5. Engagement/trust: Augmented reality can be used so that the consumer’s phone recognizes a package or pill bottle with machine vision. The user can then tap on that image, its cloud data is pulled down, and they receive not only the item-level information about when this product was made, its distribution path, but also its temperature history. “So this is an example of the way consumers could be provided a way of interacting with medical products—it could be a knee brace—where we can give advice on how to use it,” he said.
6. Anti-counterfeiting/serialization: Around the world there are huge problems with counterfeit medicines. Having a smart tag with embedded encryption as a default could allow companies to authenticate what's real and what isn't, and potentially the industry can save lives in that way.
7. Adherence: “One of the things that never ceases to amaze me is the challenges that we have around the fact that people don't take their medicine. We have Nobel laureates inventing drugs and efficacy is significantly reduced, not because the drug doesn't work but because we're not taking it very often… for the very human reason that we forget,” he said.
Wiliot is working with CCL on a smart label project for autoinjectors. Beyond ensuring a drug is the right temperature level to administer it, they are measuring the position of the plunger to know whether the autoinjector has been fired or not. This will be critical as clinicians look at outcomes and evaluate if a medicine is truly not working, or if it’s not being taken properly by the patient.
8. Replenishment: Related to adherence, smart labels can also play a role in auto-replenishment when containers are empty or nearing a certain level. Higher value from the financial sector is placed on companies who adopt subscription business models vs. one-off deliveries.
9. Disposal/end of life: Companies may be able to track product and package disposal. “We can use AR to interrogate the labels and pull the data from the cloud to understand what the state of the item is. You've taken your medicine. What do we do about disposing what's not been used?
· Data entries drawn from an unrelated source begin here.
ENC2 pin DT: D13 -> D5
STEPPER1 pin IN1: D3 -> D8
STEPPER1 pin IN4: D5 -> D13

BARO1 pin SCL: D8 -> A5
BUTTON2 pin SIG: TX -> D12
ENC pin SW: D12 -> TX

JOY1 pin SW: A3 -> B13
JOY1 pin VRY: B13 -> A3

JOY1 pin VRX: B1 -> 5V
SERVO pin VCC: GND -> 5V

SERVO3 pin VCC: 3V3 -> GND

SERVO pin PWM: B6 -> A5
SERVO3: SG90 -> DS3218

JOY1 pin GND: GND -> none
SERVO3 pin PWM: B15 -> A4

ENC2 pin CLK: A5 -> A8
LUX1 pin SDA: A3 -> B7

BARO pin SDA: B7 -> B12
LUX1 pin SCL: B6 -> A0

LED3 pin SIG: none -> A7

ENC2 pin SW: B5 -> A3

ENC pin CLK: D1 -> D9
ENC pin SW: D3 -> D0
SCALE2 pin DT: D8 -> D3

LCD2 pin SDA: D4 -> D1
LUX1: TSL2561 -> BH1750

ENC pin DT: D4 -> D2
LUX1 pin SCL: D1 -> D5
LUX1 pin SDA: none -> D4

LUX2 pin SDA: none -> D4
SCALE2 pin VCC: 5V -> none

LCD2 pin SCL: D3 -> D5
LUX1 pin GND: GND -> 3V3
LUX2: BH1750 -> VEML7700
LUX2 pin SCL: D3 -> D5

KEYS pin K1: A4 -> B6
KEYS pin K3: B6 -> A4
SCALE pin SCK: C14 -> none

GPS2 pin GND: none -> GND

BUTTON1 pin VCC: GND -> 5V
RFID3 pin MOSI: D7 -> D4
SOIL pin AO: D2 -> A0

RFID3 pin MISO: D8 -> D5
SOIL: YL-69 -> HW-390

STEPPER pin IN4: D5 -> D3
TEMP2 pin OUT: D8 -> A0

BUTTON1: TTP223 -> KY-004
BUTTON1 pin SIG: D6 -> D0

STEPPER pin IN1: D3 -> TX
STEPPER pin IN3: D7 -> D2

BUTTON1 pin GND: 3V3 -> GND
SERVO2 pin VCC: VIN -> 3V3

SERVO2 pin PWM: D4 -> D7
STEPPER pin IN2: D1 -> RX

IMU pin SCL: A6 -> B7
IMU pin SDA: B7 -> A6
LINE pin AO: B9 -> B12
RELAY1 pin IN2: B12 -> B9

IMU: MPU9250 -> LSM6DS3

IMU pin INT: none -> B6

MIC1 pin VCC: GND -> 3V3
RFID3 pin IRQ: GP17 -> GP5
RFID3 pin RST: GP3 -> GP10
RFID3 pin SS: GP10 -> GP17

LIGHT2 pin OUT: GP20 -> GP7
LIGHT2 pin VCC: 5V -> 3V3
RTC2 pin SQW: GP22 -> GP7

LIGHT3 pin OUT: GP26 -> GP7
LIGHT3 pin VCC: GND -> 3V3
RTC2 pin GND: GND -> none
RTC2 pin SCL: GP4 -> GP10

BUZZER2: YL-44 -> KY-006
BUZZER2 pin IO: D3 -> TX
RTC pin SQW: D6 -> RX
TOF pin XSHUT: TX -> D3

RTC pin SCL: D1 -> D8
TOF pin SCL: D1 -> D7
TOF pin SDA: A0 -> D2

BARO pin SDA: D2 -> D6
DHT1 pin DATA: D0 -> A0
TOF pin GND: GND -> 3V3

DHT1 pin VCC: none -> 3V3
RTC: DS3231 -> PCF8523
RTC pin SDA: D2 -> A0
This is a huge issue and we see it not just in medicine, but in verticals like apparel as well,” said Statler. “We're in the early stages of work with consortia that are trying to address that with smart collection and sorting, using automation to detect what used medicine is so that we can know how to dispose of it correctly.”
Aggregate ROI
With so many use cases, Statler reiterated the “wisdom of the crowd,” that the technology will really gain momentum as there is more and more default enablement of the smart speakers and the wifi access points that provide the infrastructure to read smart labels that are already there. He noted, “We think the key is multiple use cases that can build on each other so that the ROI is the aggregate.”
This means a platform approach will be necessary. Many of the applications of the technology in manufacturing, distribution, use at home, recycling, and more have been evaluated as individual or coupled cases. “It's logical to do that, but in our opinion, this is like having an app store with one or two apps. It just doesn't make sense. It's hard to get critical mass,” said Statler. “The only way this really scales and the only way people are willing to invest what it will take to put intelligence into everyday things is if you can amortize the cost of that throughout the life of a product. And if you really do that, the impact can be quite profound.”